Fundamental particles can be divided into fermions and bosons - fermions are those such as quarks and leptons with half-integer spin that obey the Fermi exclusion principle. The same distinction can also be applied to composite particles, such as protons and neutrons or atomic nuclei like carbon-13 and helium-3, you sum the spins of their components, and if there's an odd half left over they behave as fermions.
So it's quite valid to describe (some isotopes of) strontium as fermions.
"reducing the strontium atoms' temperature to a few millionths of a degree closer to absolute zero"
Am I being led to believe that the atoms are now a few millionths of a degree above absolute zero or were they originally at room temperature and they just lowered that by a few millionths of a degree closer to absolute zero.
I only ask because ıf you were to use this for improving the synchronization of telecom networks or on deep-space communications, what size is the kit necessary to reduce the temperature to near absolute zero?
I would imagine that it isn't small or cheep enough to be used that extensively.
@pctechxp
The point of this is that timing signals are very important for a number of applications.
The most obvious one is GPS; a more accurate clock will allow more accurate positioning. The current technology is not accurate enough for applications like mapping as it's accuracy is around 10m, these new clocks could give accuracy to less than 1m.
One issue, pointed out in a few comments, is that the Earth's gravitational field is strong enough to bring time-dilation into effect, which in the case of these clocks will alter the "speed" at which they tick just by moving one a few metres away from the Earth. Variations in the Earth's gravitational field will also affect them (current atomic clocks are only accurate enough to show these effects when put into aeroplanes or into orbit).
Make no mistake, this is a valuable technology.

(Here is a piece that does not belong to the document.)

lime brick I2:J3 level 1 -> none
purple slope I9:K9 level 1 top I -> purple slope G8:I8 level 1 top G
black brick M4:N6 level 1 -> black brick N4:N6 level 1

So, they _think_ that they have doubled the accuracy of their previous clock. How long was it running for? And what was the reference source that proved the inaccuracy??
As for:
"casually mentioning that you made a clock that's accurate to a second for 300 million years is almost guaranteed to get you laid."
I smell excretia there...
Naah, sorry mate, you need to understand a bit more about how GPS works.
Current GPS accuracy is not constrained by the clock. GPS accuracy is constrained by variance in the propagation delays due to ionospheric disturbances etc.
Current commercial RTK receivers can give you approx 20mm of error. At those accuracies even the earth tide starts to show up.
Improving the clock is not going to make any measurable difference because the clock is not the current source of any significant error.